Rehnquist, C. J., dissenting

One of the consequences of this highly selective standard for granting review is that this Court is deprived of a very important means of assuring that the courts of appeals adhere to its precedents. It is all the more important, therefore, that no actual inducements to ignore these precedents be offered to the courts of appeals. But today's decision is just such an inducement; it tells courts of appeals that if they build up a body of case law contrary to ours, their case law will serve as a basis for overruling our precedent. It is difficult to imagine a more topsy-turvy doctrine than this, or one more likely to unsettle established legal rules that the doctrine of stare decisis is designed to protect.

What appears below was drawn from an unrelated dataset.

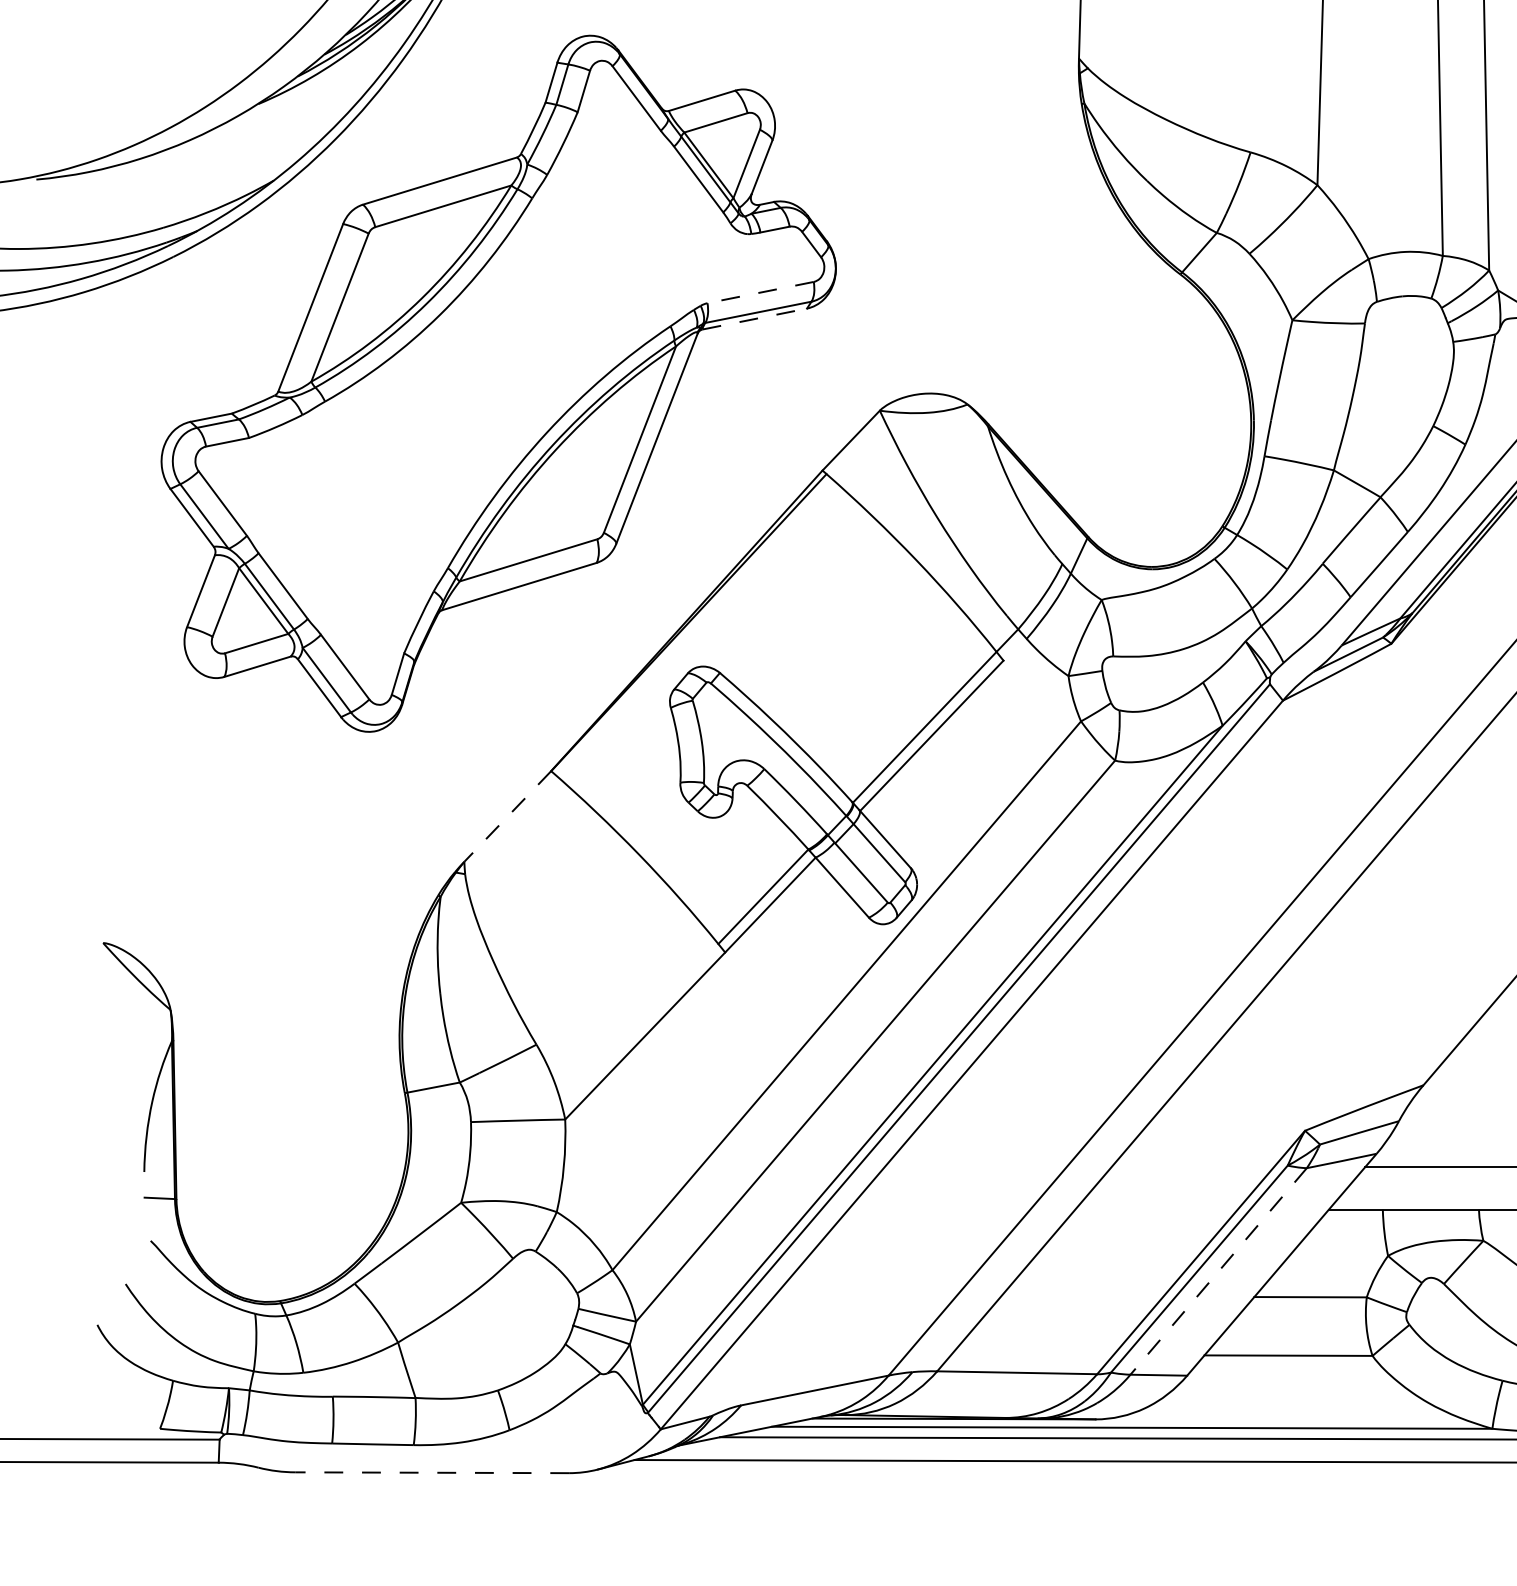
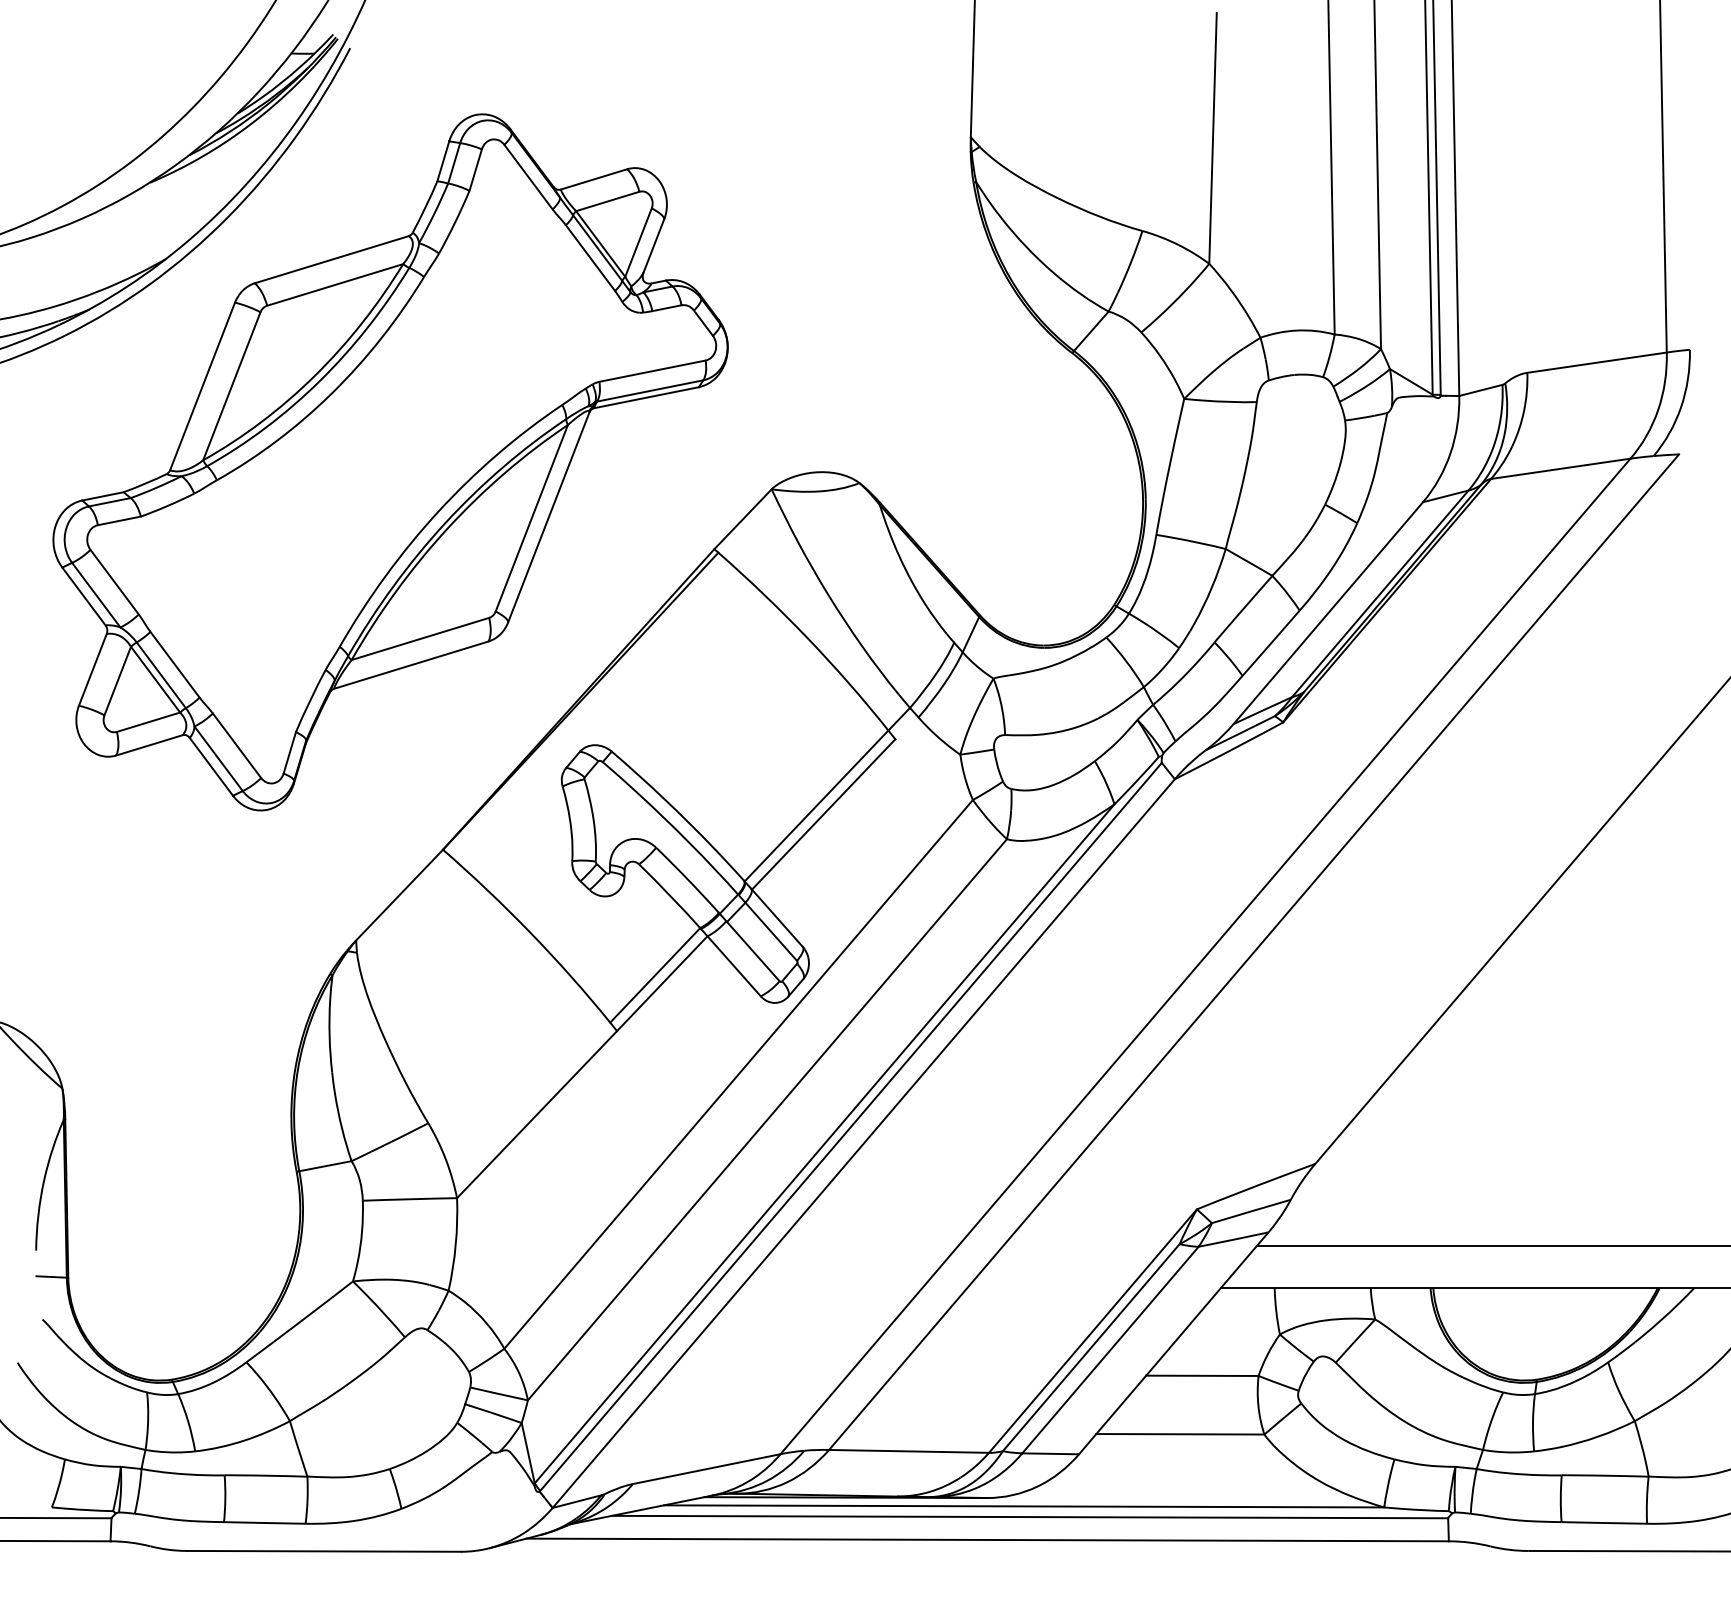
line: (759, 292) -> (651, 371), dashed -> solid
line: (755, 318) -> (647, 397), dashed -> solid
line: (507, 816) -> (399, 895), dashed -> solid
line: (1218, 1271) -> (1110, 1350), dashed -> solid
line: (432, 1472) -> (324, 1551), dashed -> solid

The plurality attempts to bolster this aspect of its opinion by blandly assuring us that "the cases endorsing the exception almost certainly reflect the intent of Congress." Ante, at 713. Members of Congress will surely be surprised by this statement. Congress has not amended or considered amending § 1001 in the 40 years since Bramblett was decided. We have often noted the danger in relying on congressional inaction in construing a statute, Brecht v. Abrahamson, 507 U. S. 619, 632 (1993), citing Schneidewind v. ANR Pipeline Co., 485 U. S. 293, 306 (1988), but even there the "inaction" referred to is a failure of Congress to enact a particular proposal. Here there was not even any proposal before Congress.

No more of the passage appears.